The REST API is simple and uses JSON. It's great for general-purpose use.

In [7]:
# !pip install -q requests
import requests

# Create the JSON payload
input_data_json = json.dumps({
    "signature_name": "serving_default",
    "instances": X_new.tolist(),
})

# Define the server URL
SERVER_URL = 'http://localhost:8501/v1/models/my_mnist_model:predict'

try:
    response = requests.post(SERVER_URL, data=input_data_json)
    response.raise_for_status() # Raise an exception in case of error
    response = response.json()

    y_proba_rest = np.array(response["predictions"])
    print(y_proba_rest.round(2))

except Exception as e:
    print("Could not connect to TF Serving. Is the Docker container running?")
    print(e)

Could not connect to TF Serving. Is the Docker container running?
HTTPConnectionPool(host='localhost', port=8501): Max retries exceeded with url: /v1/models/my_mnist_model:predict (Caused by NewConnectionError('<urllib3.connection.HTTPConnection object at 0x7a845f95be60>: Failed to establish a new connection: [Errno 111] Connection refused'))


### Querying TF Serving via the gRPC API

The gRPC API is much more efficient. It uses Protocol Buffers (protobufs) to send binary, low-latency requests.
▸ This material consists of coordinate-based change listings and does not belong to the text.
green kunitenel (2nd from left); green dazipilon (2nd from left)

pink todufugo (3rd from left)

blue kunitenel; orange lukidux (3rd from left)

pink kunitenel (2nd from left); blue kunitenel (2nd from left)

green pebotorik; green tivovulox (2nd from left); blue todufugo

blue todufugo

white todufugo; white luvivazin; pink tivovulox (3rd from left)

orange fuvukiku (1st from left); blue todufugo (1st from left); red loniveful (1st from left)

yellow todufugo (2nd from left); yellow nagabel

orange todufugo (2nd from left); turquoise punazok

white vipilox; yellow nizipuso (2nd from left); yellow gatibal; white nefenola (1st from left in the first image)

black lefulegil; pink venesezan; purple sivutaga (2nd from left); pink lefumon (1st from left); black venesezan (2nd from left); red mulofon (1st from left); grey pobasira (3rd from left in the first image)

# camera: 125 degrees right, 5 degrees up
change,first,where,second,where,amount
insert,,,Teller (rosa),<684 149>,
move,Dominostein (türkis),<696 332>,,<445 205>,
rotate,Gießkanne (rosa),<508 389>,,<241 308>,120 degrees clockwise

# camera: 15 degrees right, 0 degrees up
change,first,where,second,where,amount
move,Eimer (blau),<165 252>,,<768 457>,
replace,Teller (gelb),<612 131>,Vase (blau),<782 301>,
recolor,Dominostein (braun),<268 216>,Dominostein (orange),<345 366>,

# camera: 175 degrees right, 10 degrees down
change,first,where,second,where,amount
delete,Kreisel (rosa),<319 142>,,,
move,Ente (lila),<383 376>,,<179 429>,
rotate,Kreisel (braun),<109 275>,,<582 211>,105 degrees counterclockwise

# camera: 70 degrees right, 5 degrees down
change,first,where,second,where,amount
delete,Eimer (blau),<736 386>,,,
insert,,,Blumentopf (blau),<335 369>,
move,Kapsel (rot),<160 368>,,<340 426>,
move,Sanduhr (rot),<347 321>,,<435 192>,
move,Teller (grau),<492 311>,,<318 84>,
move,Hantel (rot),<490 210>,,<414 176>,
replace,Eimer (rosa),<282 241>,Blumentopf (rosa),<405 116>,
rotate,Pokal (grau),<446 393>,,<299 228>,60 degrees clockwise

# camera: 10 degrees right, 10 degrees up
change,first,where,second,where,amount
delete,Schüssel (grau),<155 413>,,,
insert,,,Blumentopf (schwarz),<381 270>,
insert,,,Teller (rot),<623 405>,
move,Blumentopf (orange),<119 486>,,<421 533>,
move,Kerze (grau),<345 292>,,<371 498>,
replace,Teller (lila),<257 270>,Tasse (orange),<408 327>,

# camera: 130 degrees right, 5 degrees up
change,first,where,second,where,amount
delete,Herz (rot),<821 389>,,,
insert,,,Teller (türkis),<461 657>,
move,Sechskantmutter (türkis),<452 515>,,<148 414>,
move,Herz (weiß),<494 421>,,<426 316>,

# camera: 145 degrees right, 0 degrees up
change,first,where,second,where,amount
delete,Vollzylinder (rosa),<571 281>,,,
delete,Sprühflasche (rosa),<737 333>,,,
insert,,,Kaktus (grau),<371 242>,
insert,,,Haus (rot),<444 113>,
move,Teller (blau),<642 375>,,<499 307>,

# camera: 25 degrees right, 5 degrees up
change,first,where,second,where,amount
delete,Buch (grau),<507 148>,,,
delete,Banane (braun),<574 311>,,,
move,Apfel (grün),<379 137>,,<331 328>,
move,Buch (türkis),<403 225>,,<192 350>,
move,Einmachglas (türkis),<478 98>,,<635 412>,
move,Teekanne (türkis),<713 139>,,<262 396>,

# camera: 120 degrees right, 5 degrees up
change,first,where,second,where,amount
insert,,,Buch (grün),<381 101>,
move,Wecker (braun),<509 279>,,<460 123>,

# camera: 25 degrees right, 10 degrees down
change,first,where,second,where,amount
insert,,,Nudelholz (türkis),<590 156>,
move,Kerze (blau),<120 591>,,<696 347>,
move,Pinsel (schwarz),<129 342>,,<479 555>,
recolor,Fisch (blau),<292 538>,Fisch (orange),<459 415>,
This is preferred for high-performance, internal services.

In [9]:
!pip install -q grpcio tensorflow-serving-api
import grpc
from tensorflow_serving.apis import predict_pb2
from tensorflow_serving.apis import prediction_service_pb2_grpc

try:
    channel = grpc.insecure_channel('localhost:8500')
    predict_service = prediction_service_pb2_grpc.PredictionServiceStub(channel)

    # Create the gRPC request
    request = predict_pb2.PredictRequest()
    request.model_spec.name = model_name
    request.model_spec.signature_name = "serving_default"

    # Convert the NumPy array to a TensorProto
    input_name = model.input_names[0]
    request.inputs[input_name].CopyFrom(tf.make_tensor_proto(X_new))

    # Send the request
    response_grpc = predict_service.Predict(request, timeout=10.0)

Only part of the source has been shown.